It's funny because VPNs will become (largely) obsolete as soon as DoH properly kicks in, as you'll be hiding your traffic from your ISP anyway.
I doubt it makes it to China, though, since they only use plain HTTP anyway (I wonder why). And you can still take advantage of hiding your IP from the servers themselves, although Tor is more fitting for that.
@espectalll Some governments mandate IP bans as well, so DoH won't be enough, I think.
@tennoseremel yeah uhh, that didn't go very well last time they tried
@espectalll Depends on your definition of very well. Of course there are always other ways to go around that :)

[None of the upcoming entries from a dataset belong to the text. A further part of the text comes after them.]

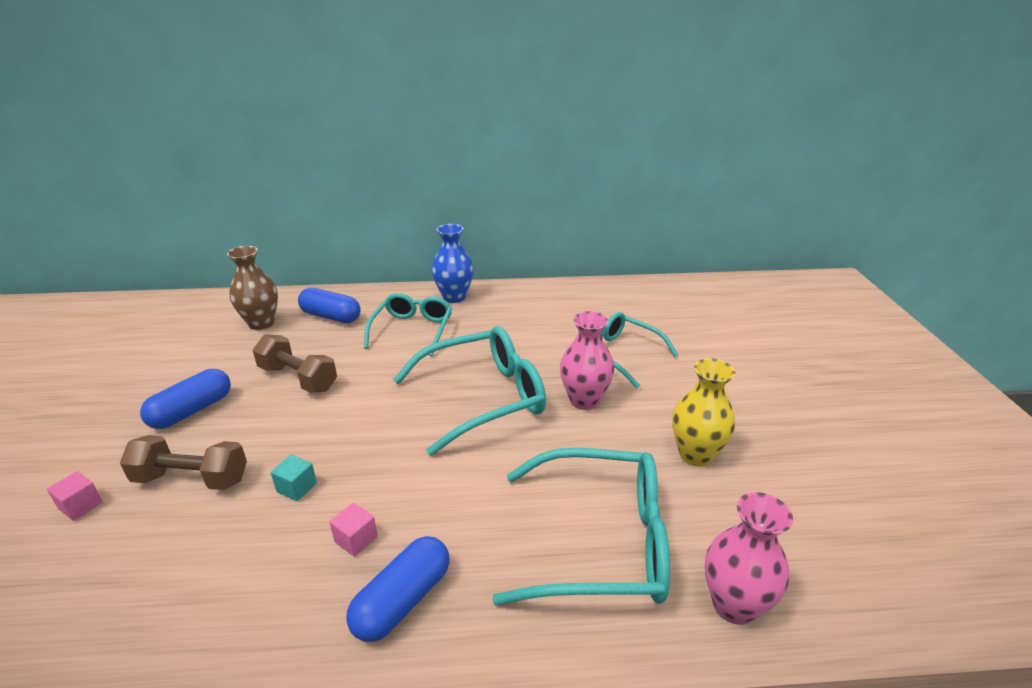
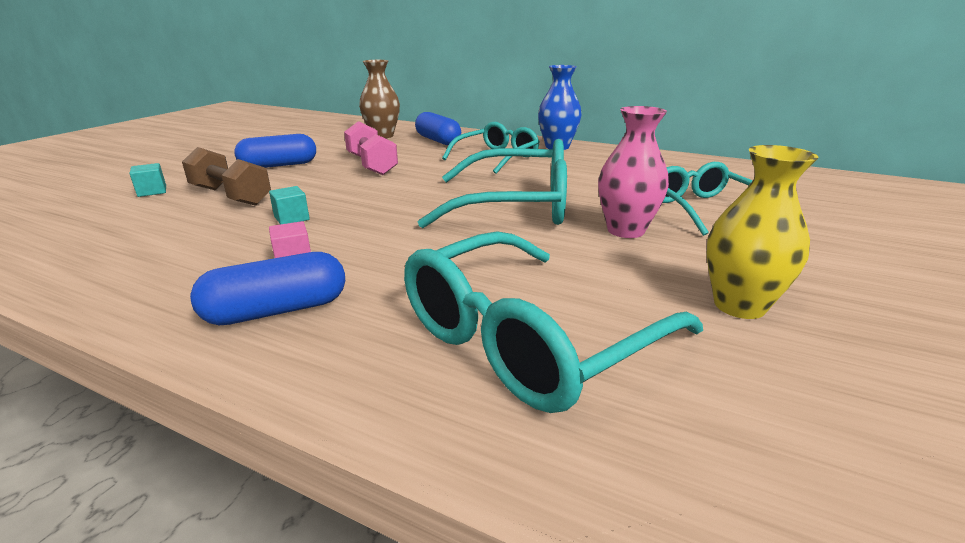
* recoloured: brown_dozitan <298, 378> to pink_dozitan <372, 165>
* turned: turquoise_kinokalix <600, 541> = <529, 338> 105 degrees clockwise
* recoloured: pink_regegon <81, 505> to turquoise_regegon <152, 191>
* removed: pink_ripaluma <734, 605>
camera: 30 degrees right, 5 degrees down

@tennoseremel no, like, most of the Internet went down in Russia when they tried to block Telegram by IP
@espectalll Not really most, just large chunks of it. And they are still doing it. And not every site is capable of doing what Telegram is doing.
@tennoseremel most of it yes, because AWS is huge and most websites depend on some form on it
...and yes, that's why there's big ones like Cloudflare which have no chance of being blocked without taking everything down
@tennoseremel (also, you can still put your DoH behind one of the big ones)
@espectalll Yep, which is nice, corp surveillance aside.
@espectalll As far as I see, the only use for VPNs I've ever seen is to evade bans from forums and being able to watch catch up TV from different countries. Never took the security aspect of VPNs seriously.
@espectalll Not 100% hidden since ISPs will still know with what websites what IP addresses are usually associated (depends on if the server hides behind something like cloudflare of course)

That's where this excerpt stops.